President Donald Trump's threats to impose tariffs on imports from Mexico dealt the latest blow to US heavy crude supply options already narrowing under his administration this year.

Actions against Mexico would join sanctions against Venezuela and Iran and infrastructure constraints from Canada in trimming a key competitive advantage for the most complex US refiners. Trade groups warned the measure could increase US retail fuel prices.

"We thus urge the president not to pursue energy tariffs against one of our most important trading partners," American Fuel and Petrochemical Manufacturers chief executive Chet Thompson said.

Trump late yesterday said he would impose escalating tariffs beginning at 5pc on "all goods" from Mexico starting 10 June unless the country did more to halt illegal crossings of the US-Mexico border. Tariffs would increase by 5pc each month until a final 25pc in October.

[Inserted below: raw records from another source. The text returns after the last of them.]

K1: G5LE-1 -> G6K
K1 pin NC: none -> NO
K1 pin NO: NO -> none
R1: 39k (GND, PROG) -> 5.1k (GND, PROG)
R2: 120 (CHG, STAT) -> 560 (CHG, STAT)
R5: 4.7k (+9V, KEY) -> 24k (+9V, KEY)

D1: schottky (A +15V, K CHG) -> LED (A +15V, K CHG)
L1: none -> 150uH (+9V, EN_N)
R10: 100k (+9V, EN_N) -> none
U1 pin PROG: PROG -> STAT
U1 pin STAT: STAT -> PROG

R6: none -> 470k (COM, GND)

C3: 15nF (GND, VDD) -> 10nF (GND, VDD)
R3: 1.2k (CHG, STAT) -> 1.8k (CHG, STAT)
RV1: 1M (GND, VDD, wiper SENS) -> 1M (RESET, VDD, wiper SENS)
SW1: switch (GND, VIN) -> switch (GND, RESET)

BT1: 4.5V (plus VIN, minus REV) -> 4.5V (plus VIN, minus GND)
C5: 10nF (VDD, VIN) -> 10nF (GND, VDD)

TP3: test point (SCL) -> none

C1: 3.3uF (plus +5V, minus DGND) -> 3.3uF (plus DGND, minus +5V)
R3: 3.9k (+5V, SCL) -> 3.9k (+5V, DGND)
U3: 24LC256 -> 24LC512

Imports of Mexican heavy crude surged in March, according to the latest Energy Information Administration data. US buyers scrambled to replace heavy, sour supplies from Venezuela, which had been blocked by US sanctions imposed on 28 January on national oil firm PdV. Mexico was the second highest source of 20°API or lower crude after Canada, a role the country's heavy production has not played for US refiners since 2011. Venezuelan production, the single largest US source of heavy crude from 2003 to 2017, shrank to fifth in March out of seven suppliers.

Mexican heavy was 27pc of all heavy crude imported for the month. Colombian and Brazilian heavy production also showed marked increases in March compared to the same month of 2018.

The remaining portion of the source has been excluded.